Senators Aquino, Villar to file bill seeking pay hike for nurses

The Comprehensive Nursing Law is not dead. Senators Bam Aquino and Cynthia Villar committed to file the bill seeking pay hike for nurses.

In separate letters to radio anchor and businessman Carl Balita, the two lawmakers vowed to file their own versions of the measure that aims to improve the nursing profession in the country including the salary increase for registered nurses.

"I wish to express my solidarity with Filipino nurses in their continuing hope for change and for the realization of their right to better opportunities, recognition, support and compensation for the great service that they perform for the Filipino people," Aquino said in his letter.

"I will be filing the Comprehensive Nursing Law in the 17th Congress so that this bill can again be taken up in the Senate. We are committed to working with our fellow legislators to push for the passage of legislation in support of Filipino nurses," he wrote.

In her letter, Villar conveyed that she shares Balita's sentiments about the presidential veto of the proposed Comprehensive Nursing Law, which she co-authored in the 16th Congress.

"I agree with the call of our nursing associations, here and abroad, that there is a need for the enactment of a new law to bring the reforms needed to upgrade the nursing profession, truly make the profession at par with the global standards, and more importantly, to adopt measures that will protect the dignity of our nurses and prohibit their engagement in precarious working conditions," the lawmaker said.

"Let me assure you that I will file this coming 17th Congress a version of the Comprehensive Nursing Bill, and hope that, upon appropriate proceedings, it will be approved soonest so that it may help in alleviating the issues and concerns confronting the nursing profession," Villar added.

Earlier this month, outgoing president Benigno Aquino III rejected the consolidated House Bill No. 6411 and Senate Bill No. 2720 entitled "An Act Providing for a Comprehensive Nursing Law Towards Quality Health Care System, and Appropriating Funds Therefor."

Among the provisions of the bill is the setting of the minimum base pay of Filipino nurses to Salary Grade 15 which is equivalent to P24,887 for public and private health institutions.

"While we recognize the objective of the bill to promote the well-being of the country's nurses, we cannot support the bill in its present form because of its dire financial consequences," Aquino explained why he vetoed the proposed Comprehensive Nursing Law. "Granting the pay hike will not only undermine the existing salary structure of medical and health care practitioners, but will also cause wage distortion not only among health professionals but also among other professionals in government."

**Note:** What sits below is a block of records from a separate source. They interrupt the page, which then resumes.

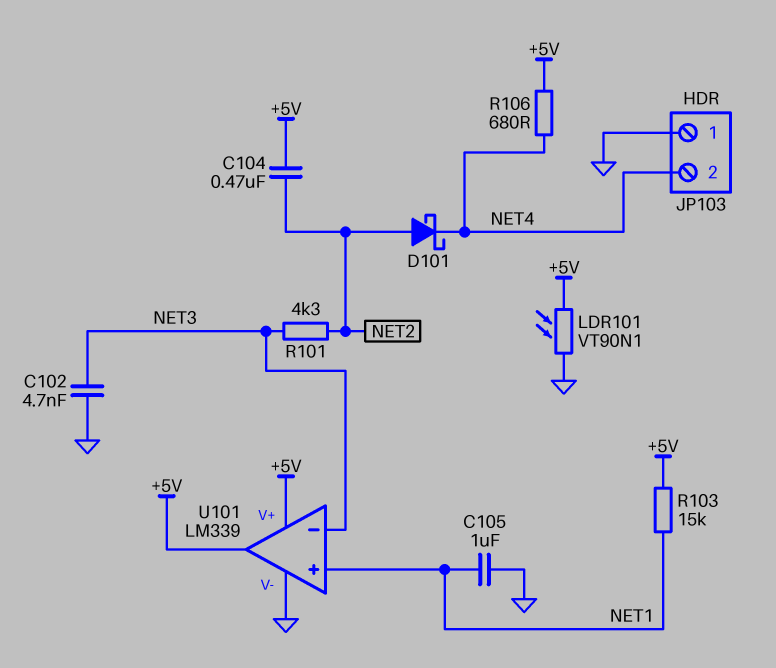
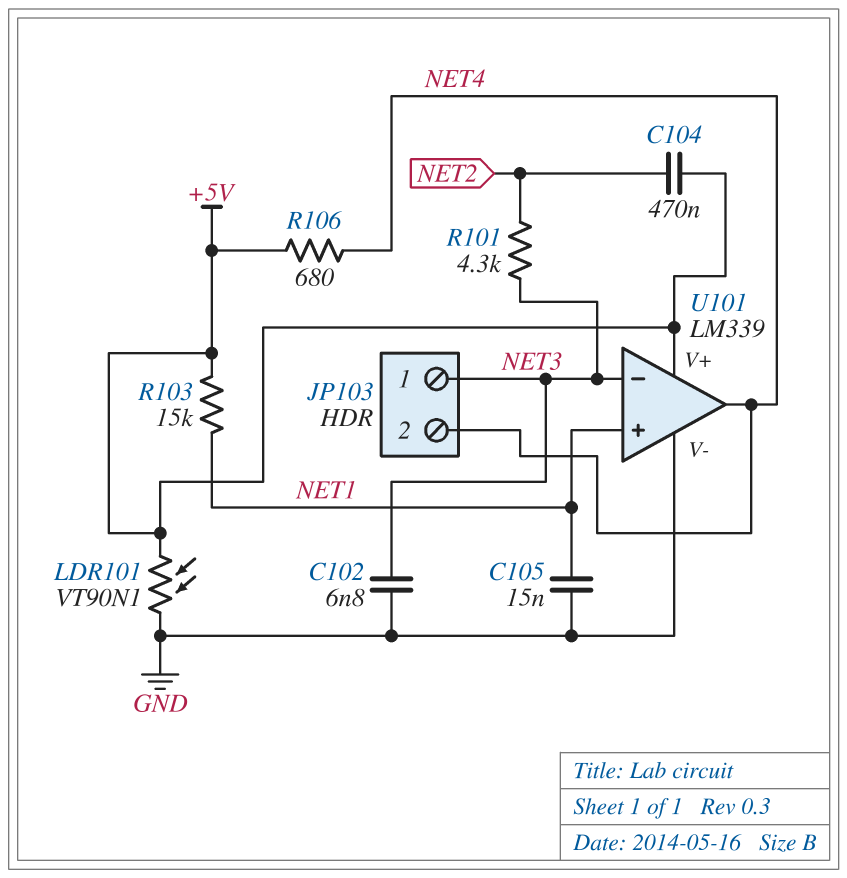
C102: 4.7nF (GND, NET3) -> 6.8nF (GND, NET3)
C105: 1uF (GND, NET1) -> 15nF (GND, NET1)
D101: schottky (A NET2, K NET4) -> none
JP103 pin 1: GND -> NET3
U101 pin out: +5V -> NET4

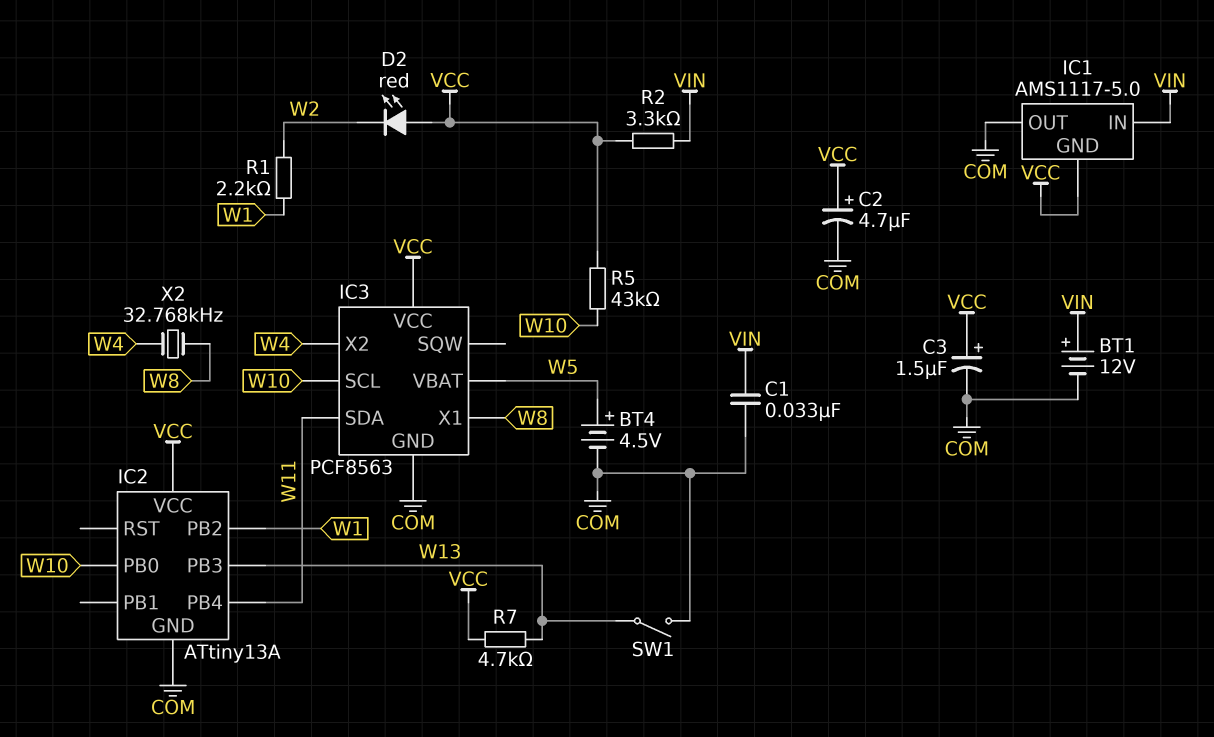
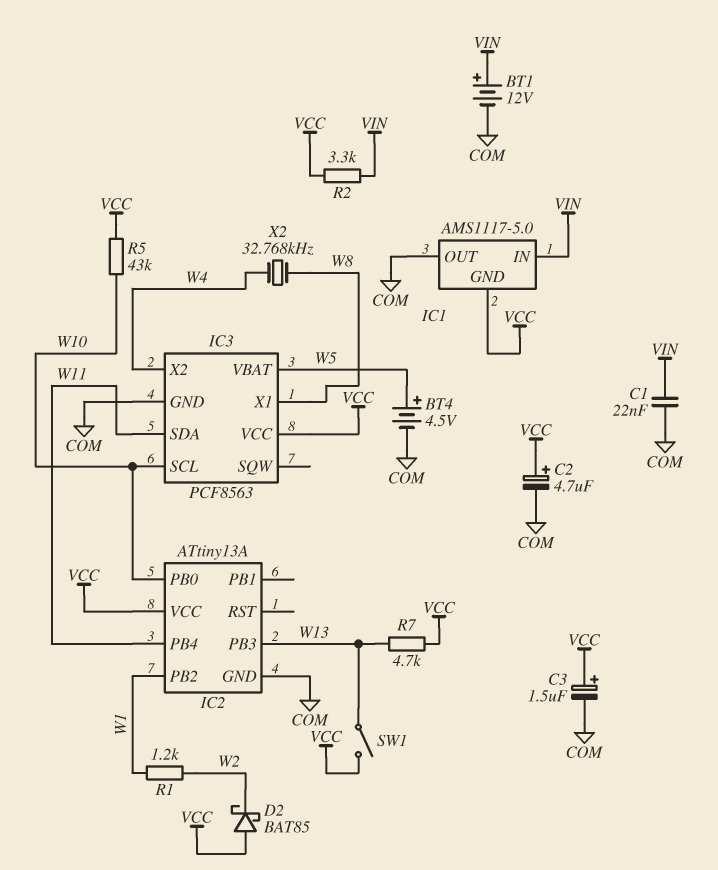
C1: 33nF (COM, VIN) -> 22nF (COM, VIN)
D2: LED red (A VCC, K W2) -> schottky BAT85 (A VCC, K W2)
R1: 2.2k (W1, W2) -> 1.2k (W1, W2)
SW1: switch (COM, W13) -> switch (VCC, W13)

"Such preferential treatment in favor of nurses over and above other health professionals and professionals in the government service appears unconscionable and violative of the equal protection clause enshrined in the Philippine Constitution," he said.

Besides affecting the viability of private hospitals and non-government health institutions, the outgoing president believes that the proposed law could cause "unintended repercussions, such as possible downsizing of hospital personnel and consequent increase in health care costs."

While the intention of both senators are beneficial for nurses, there are some who doubted them — Aquino being the cousin of the outgoing president who vetoed the law and Villar for her comments against nurses over three years ago.

During a political question and answer program aired on GMA News TV in March 2013, the lady senator said "sinasabi po namin sa kanila na actually, hindi naman kailangan ang nurse ay matapos ng BSN kasi itong ating mga nurses, gusto lang nila maging room nurse. Sa America or sa other countries, ano lang sila, yung parang mag-aalaga...hindi naman sila kailangang ganoon kagaling kasi sa ibang country."

Balita, who himself is a nurse by profession, urged his fellow nurses to be positive.